Le manuscrit de l’adaptation théâtrale de « Germinal » entre dans les collections de la BnF

10 décembre 2021 | PAR Blaise Campion

La Bibliothèque nationale de France a fait mercredi 8 décembre l’acquisition d’un précieux manuscrit de l’adaptation théâtrale de Germinal, écrit de la main d’Émile Zola entre 1885 et 1887.

Germinal aux enchères

L’annonce de sa mise aux enchères le mois dernier avait déchaîné les passions. « Le dernier manuscrit de Zola en mains privés » prévenait la maison de vente Sotherby’s, de manière presque provocante. Alors que Germinal figure parmi les plus grands romans sociaux du patrimoine littéraire français, que son auteur, Émile Zola, repose aux côtés de Victor Hugo et d’Alexandre Dumas au Panthéon, comment penser que ce manuscrit autographe et en grande partie inédit échappe au domaine public ?

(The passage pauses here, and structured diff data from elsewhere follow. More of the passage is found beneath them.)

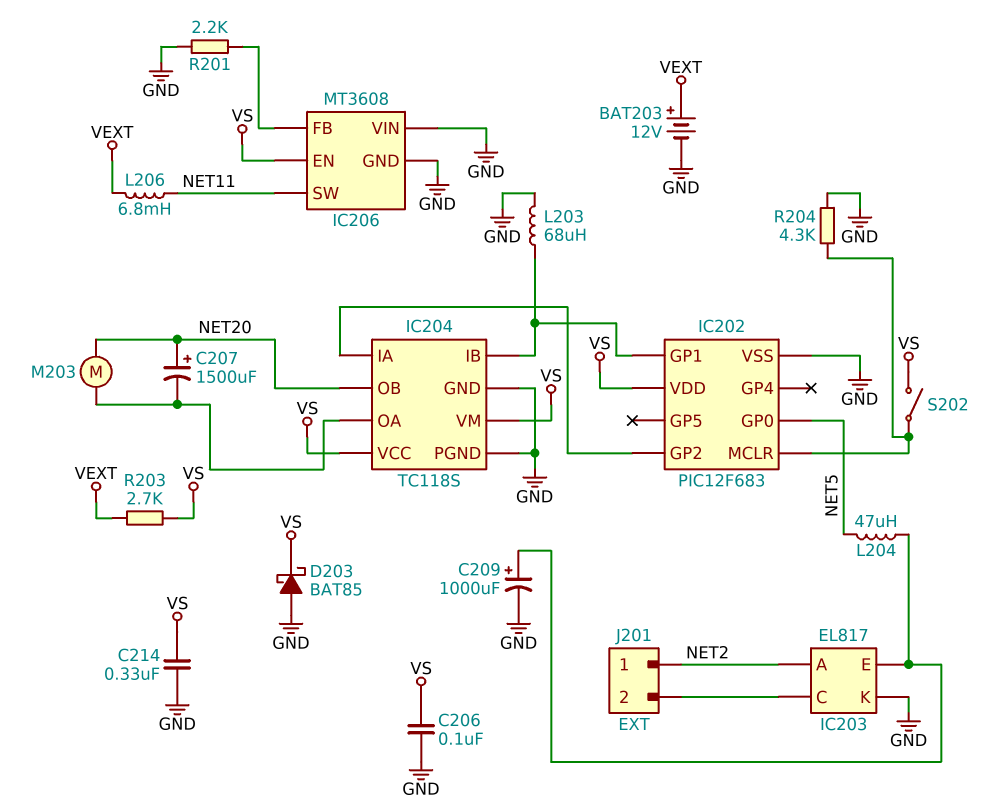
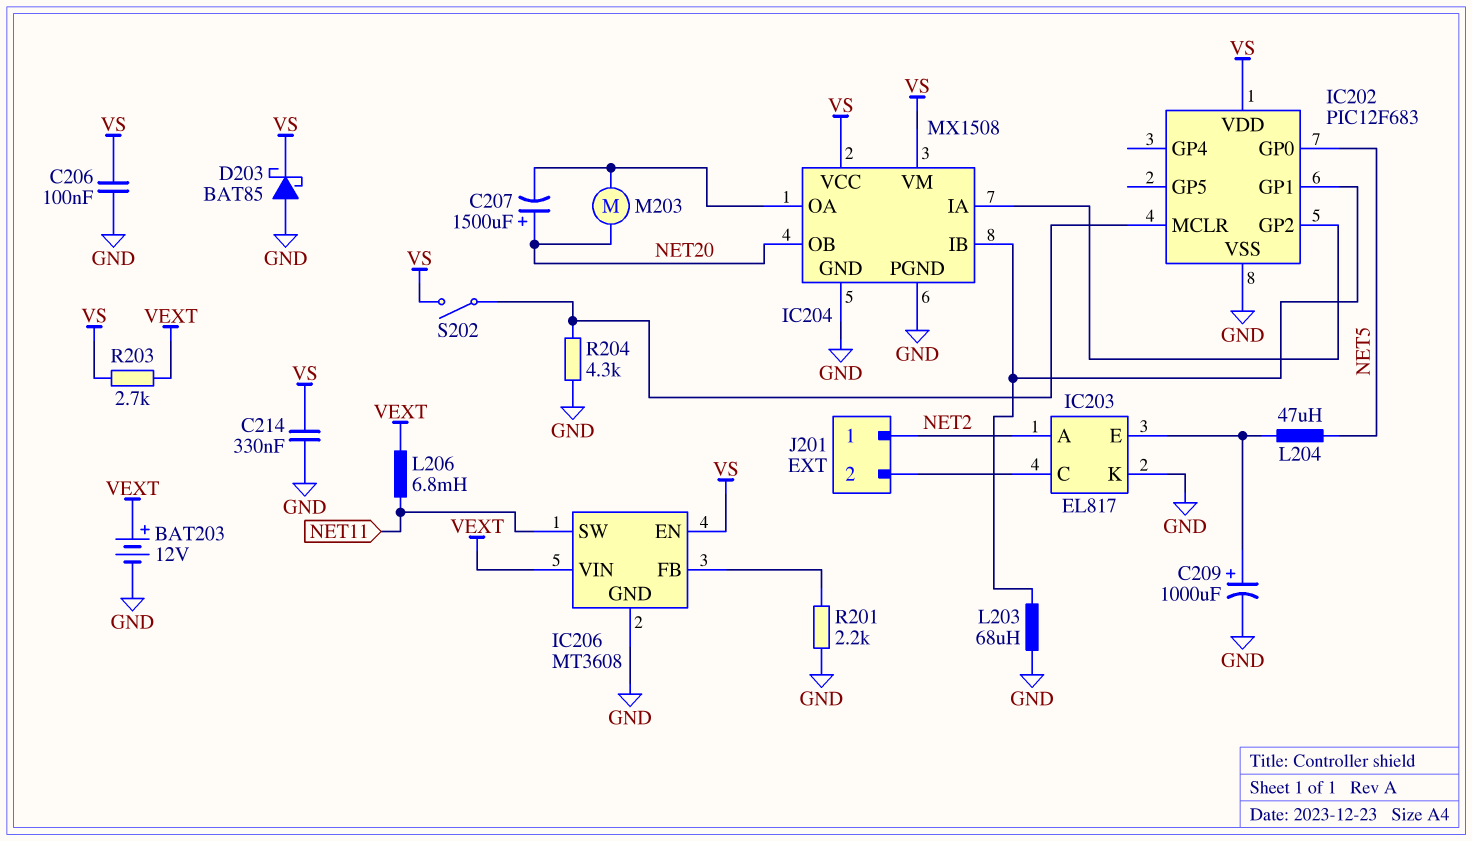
IC204: TC118S -> MX1508
IC206 pin VIN: GND -> VEXT

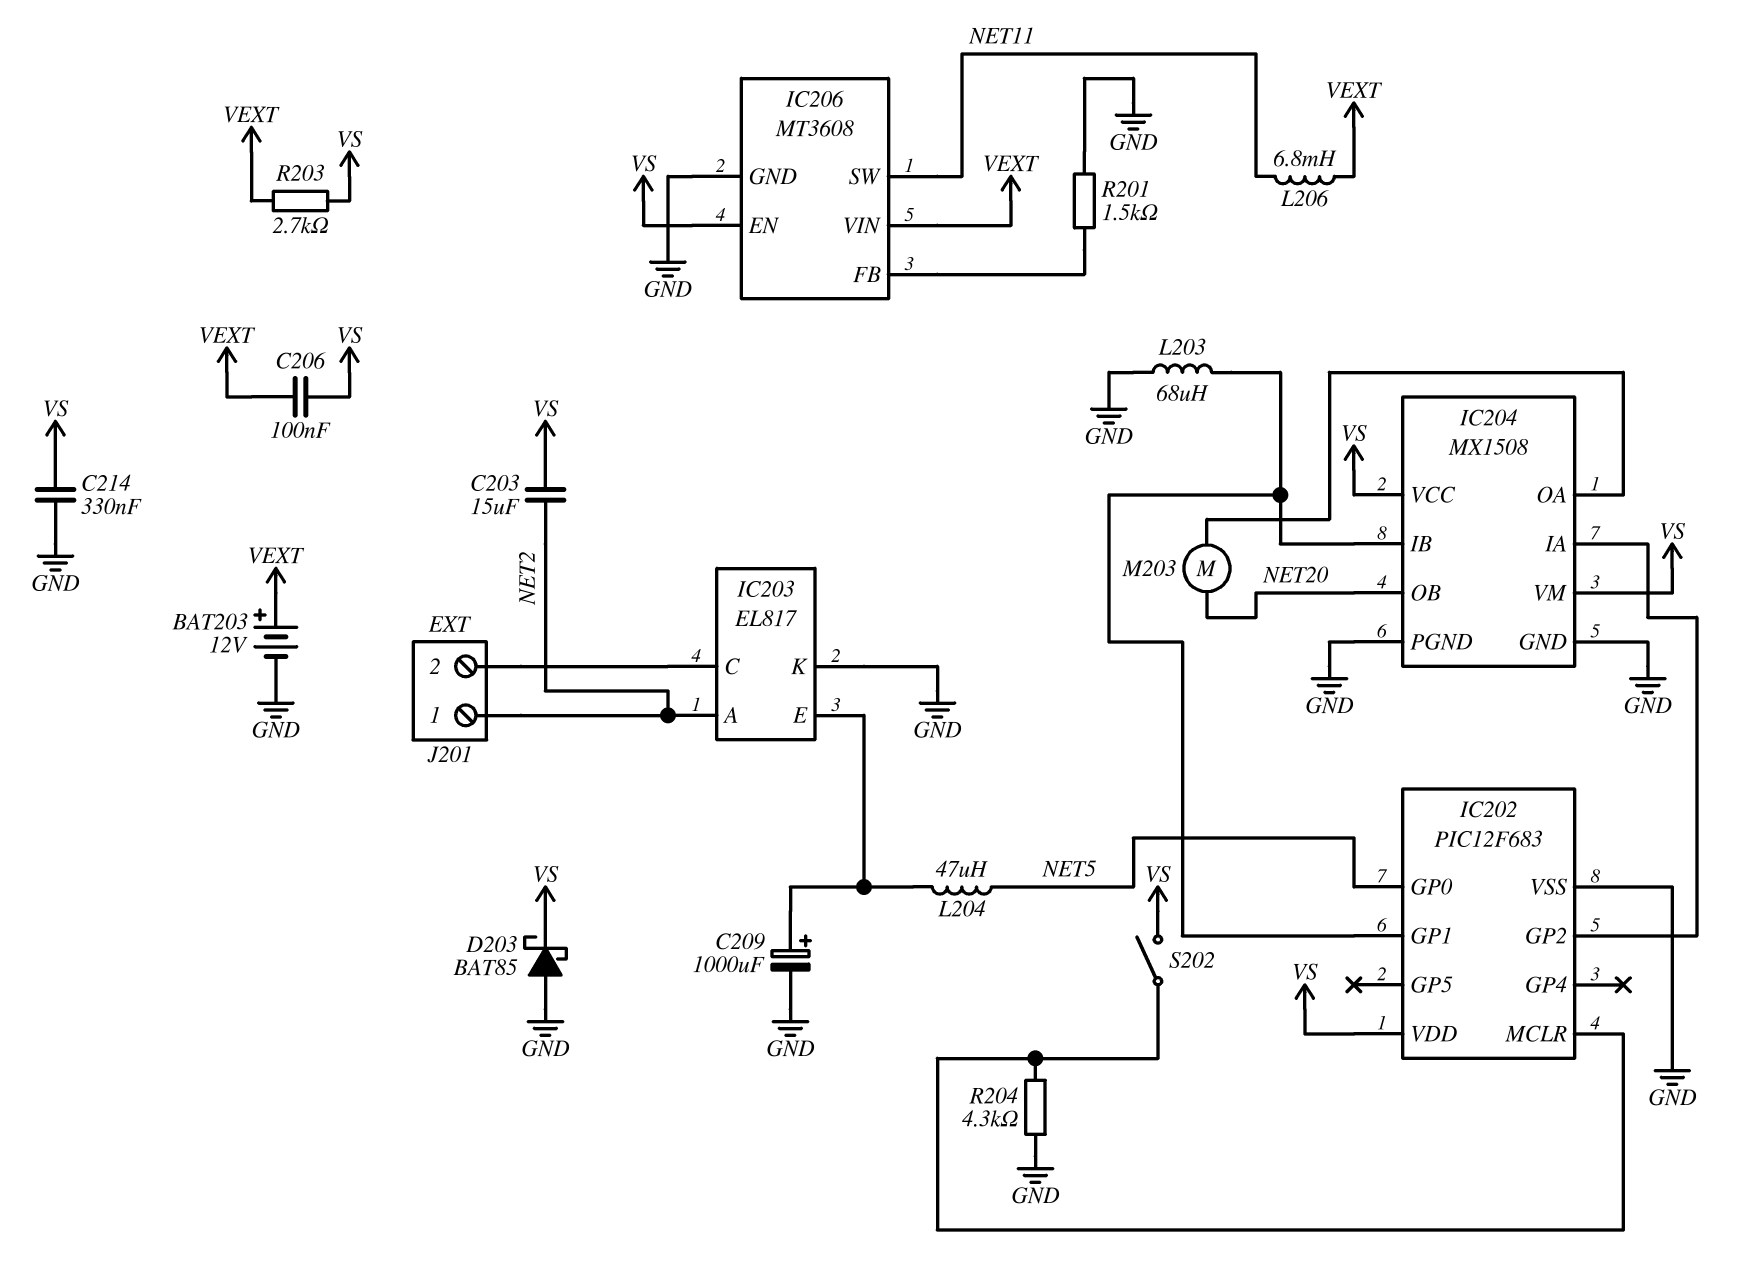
C203: none -> 15uF (NET2, VS)
C206: 100nF (GND, VS) -> 100nF (VEXT, VS)
C207: 1500uF (plus NET20, minus IC204/OA) -> none
R201: 2.2k (GND, IC206/FB) -> 1.5k (GND, IC206/FB)

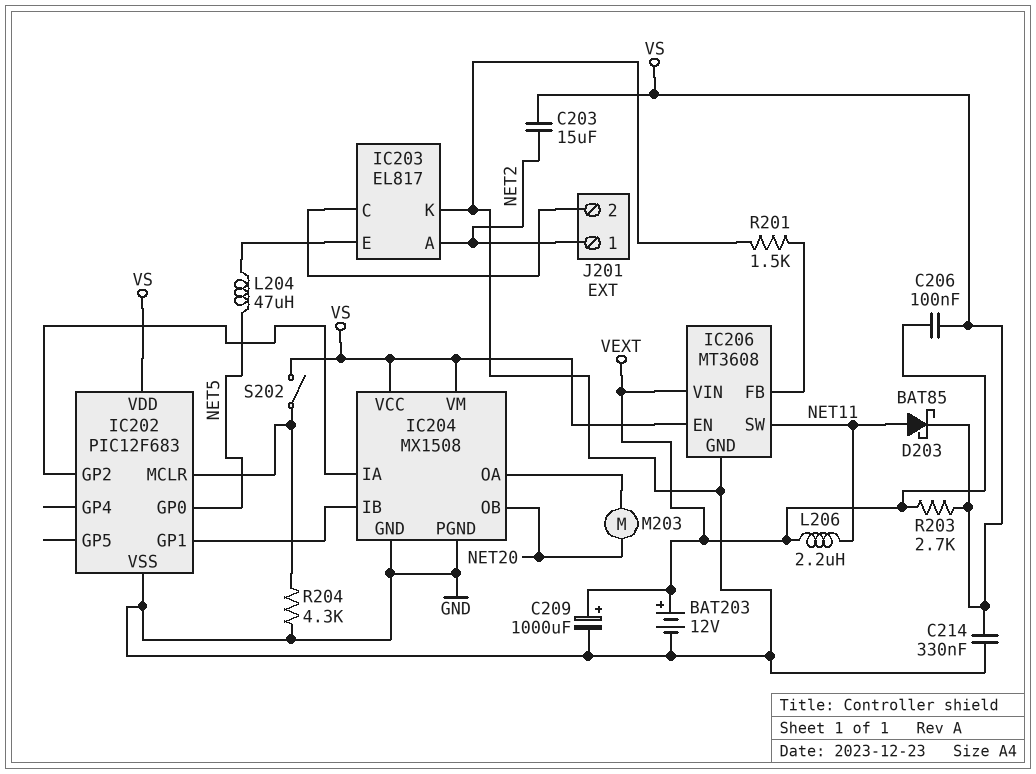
C209: 1000uF (plus IC203/E, minus GND) -> 1000uF (plus VEXT, minus GND)
D203: schottky BAT85 (A GND, K VS) -> schottky BAT85 (A NET11, K VS)
L203: 68uH (GND, IC202/GP1) -> none
L206: 6.8mH (NET11, VEXT) -> 2.2uH (NET11, VEXT)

Fabien Roussel, le candidat du parti communiste à l’élection présidentielle, avait ainsi écrit une lettre à la ministre de la Culture dans laquelle il soulignait toute l’importance historique de l’œuvre de Zola : « il s’agit là d’un roman majeur de la littérature française, d’un véritable joyau de notre patrimoine culturel qui, par son récit direct et percutant, porte en lui toute la dignité et la force du monde ouvrier, face aux propriétaires des mines du Nord Pas-de-Calais. » Il réclamait ainsi que tout soit mis en œuvre afin que l’État acquiert le manuscrit, « au bénéfice de la nation entière ». Aymeric Robin, le président communiste de l’agglomération de la Porte du Hainaut dans le Nord, avait lui aussi interpellé le gouvernement sur le sujet par l’intermédiaire d’un communiqué. La question de la mémoire ouvrière et collective du bassin minier est plus qu’importante dans la région où prend justement place le roman de Zola.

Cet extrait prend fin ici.